Background Nursing home (NH) residents are frequently subject of treatment decisions (TDs) in potentially life-threatening events (PLE). We developed a comprehensive tool to retrospectively evaluate the degree of SDM in PLE, and, in a pilot sample, tested its inter-rater reliability.

Methods Charts of NH residents were screened for pre-defined PLE and related TDs in the past three months. Retrospective evaluation of each of four pre-defined sequential SDM steps was reached by an integrative judgment based on a systematic analysis of four separate sources: (a) fotocopies of relevant passages of resident charts, and audio recordings of short interviews with, as far as available, (b) the resident, (c) the surrogate, and (d) the attending nurse.
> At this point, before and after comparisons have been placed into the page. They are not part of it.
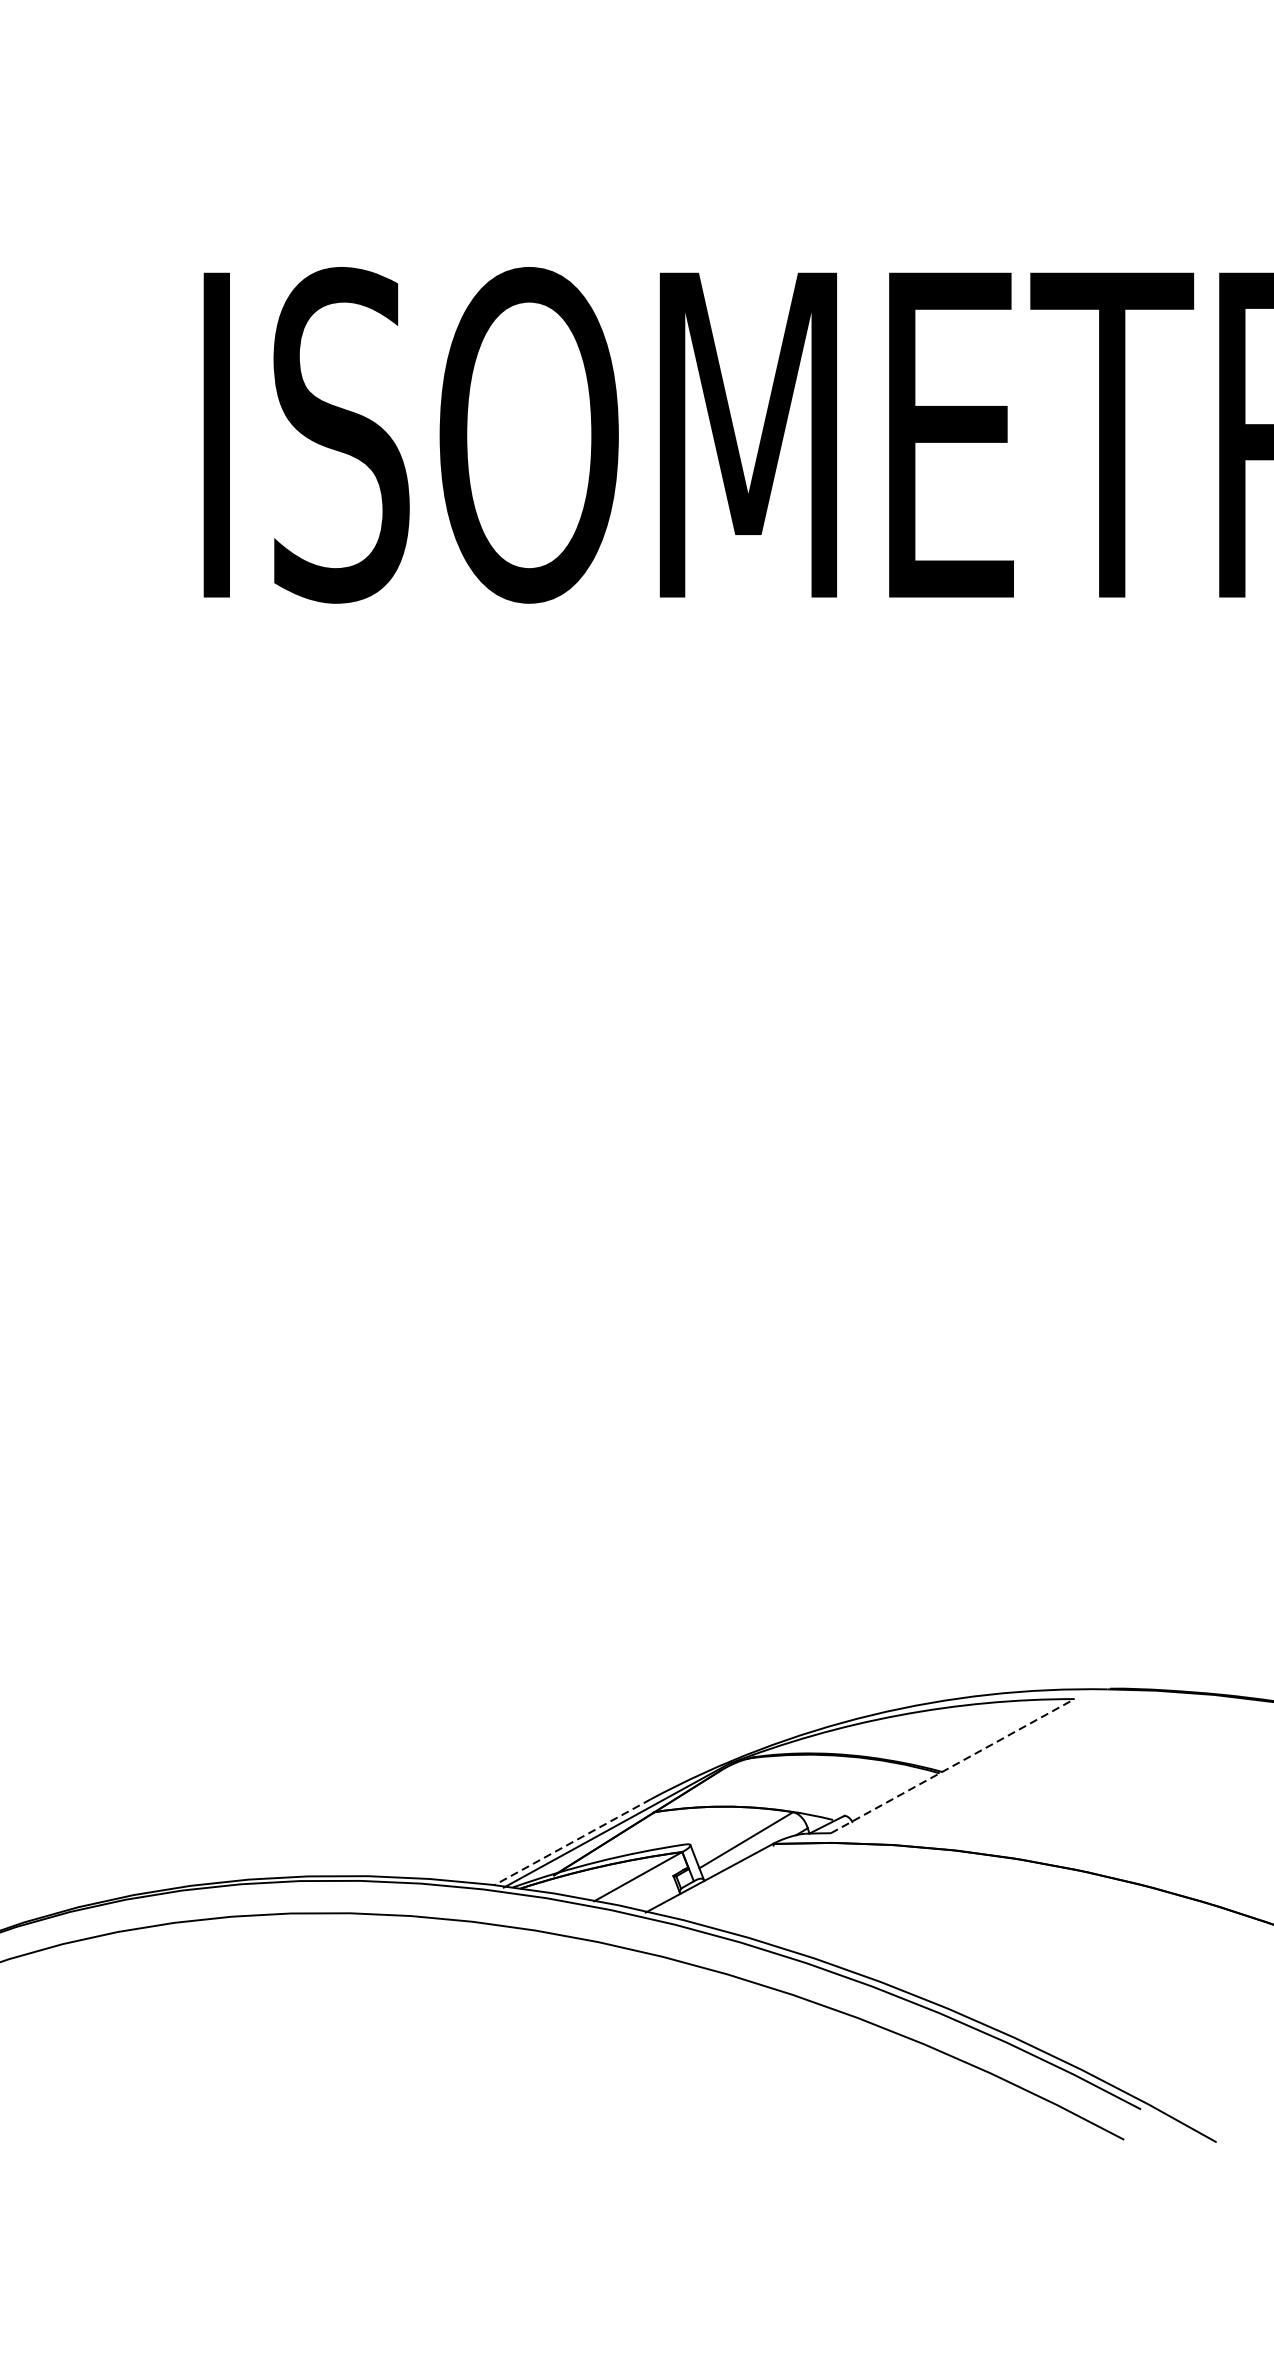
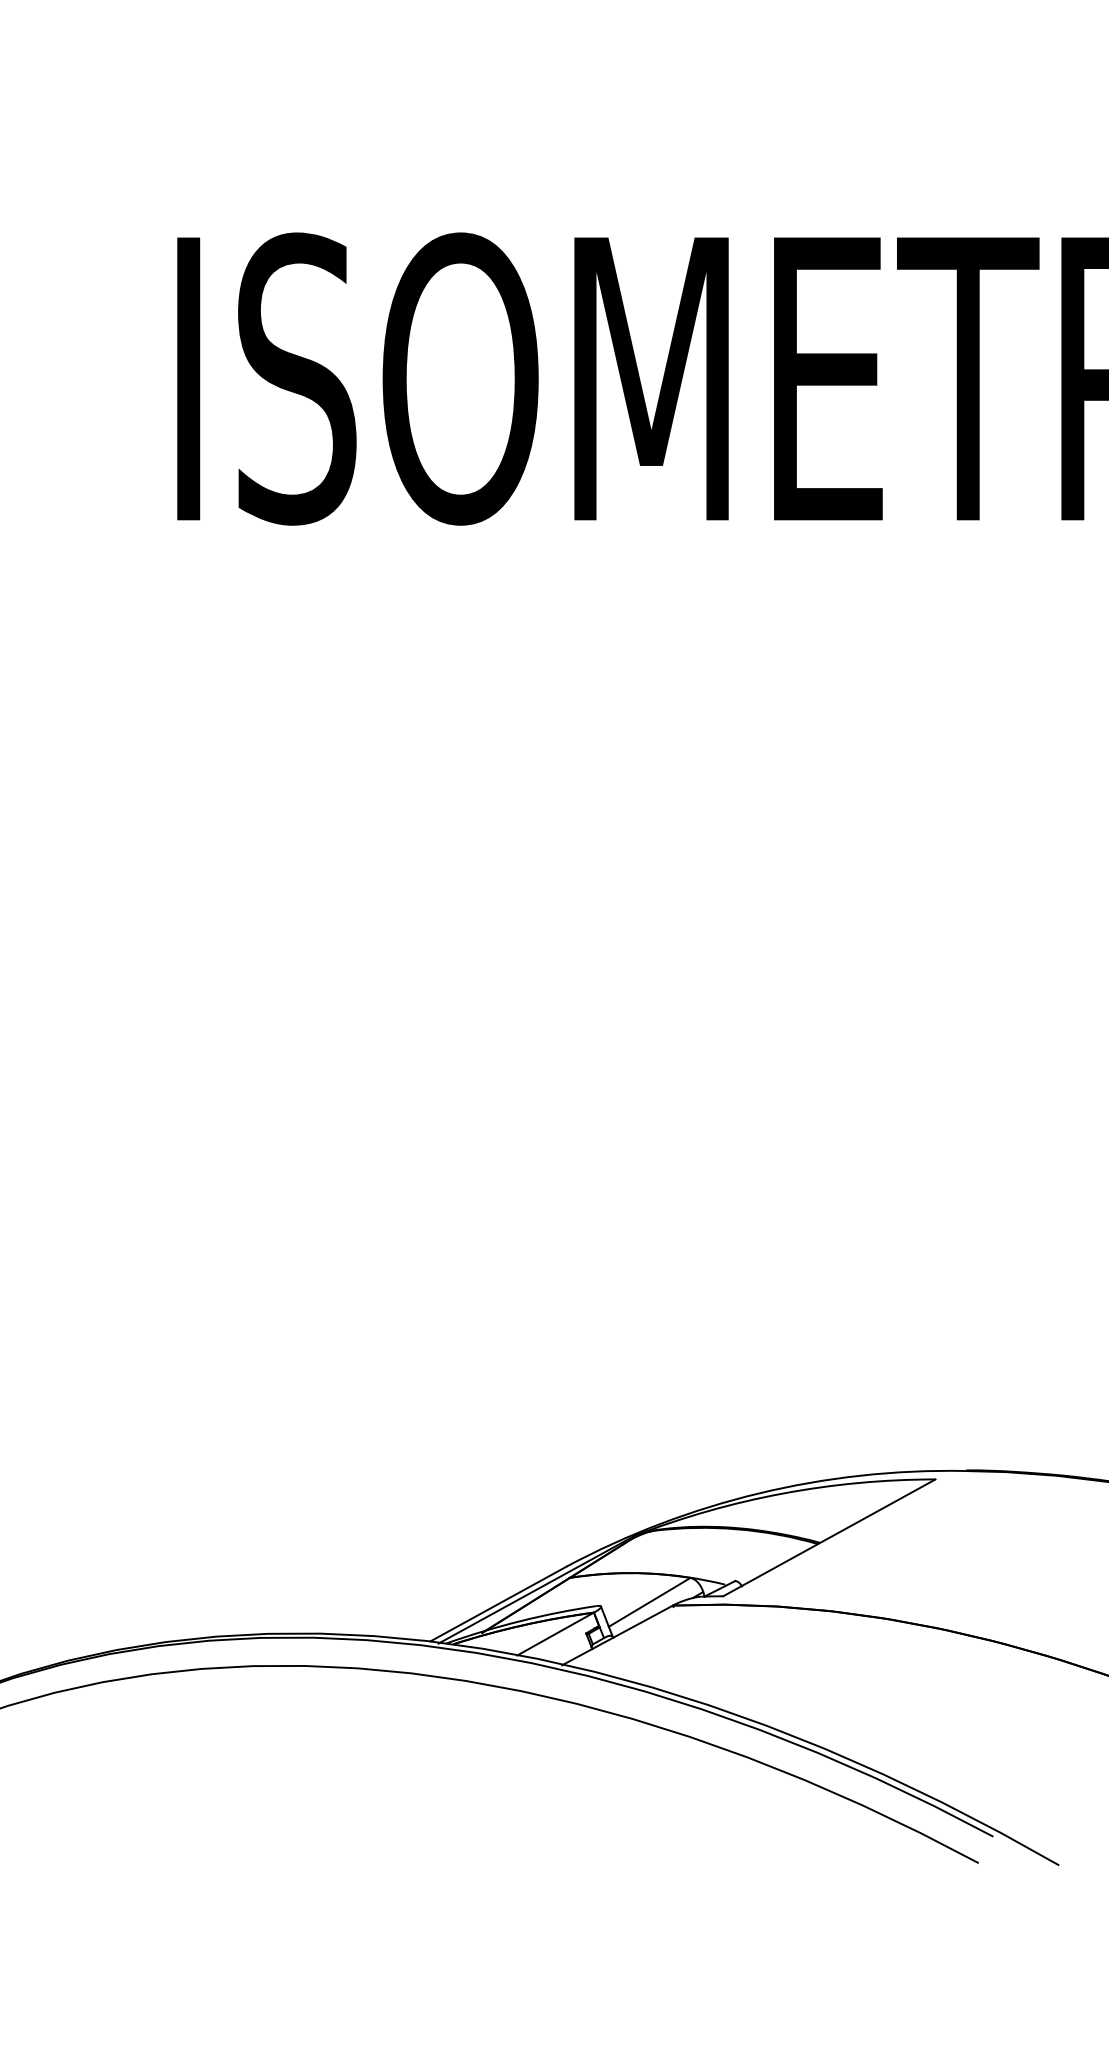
line: (952, 1765) -> (829, 1537), dashed -> solid
line: (572, 1842) -> (498, 1604), dashed -> solid

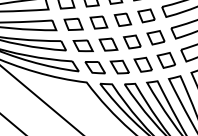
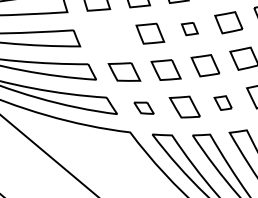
part: (122, 19) -> (189, 28), size x0.6
part: (73, 23) -> (108, 35), removed
part: (142, 64) -> (222, 102), size x0.6
part: (94, 67) -> (142, 107), size x0.6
Altogether 27 such TD sets of fotocopies and audios were presented to five raters, and inter-rater reliability was calculated (SPSS) using Randolph´s κ. Besides SDM, the raters evaluated retrospectively whether care delivered had been consistent with care preferences.

Results Inter-rater reliability of the item care delivered consistent with care preference was good (κ=0.71 [KI:0.55–0.86]); of the items SDM-1 and SDM-2, explaining the situation and discussing options, was acceptable (κ=0.45 [0.28–0.62]; κ=0.43 [0.25–0.62]); and of the items SDM-3 and SDM-4, opportunity to deliberate alternatives and support to reach one’s own decision, was insufficient (κ=0.37 [KI: 0.24–0.50]; κ=0.32 [KI: 0.19–0.45]).

Conclusion Retrospective evaluation of SDM in NH residents is possible using a newly developed tool that bases an integrative judgment on the systematic analysis of four separate sources. This pilot study provides insights regarding possibilities and challenges of the retrospective evaluation of SDM, and regarding possible improvements of the tool.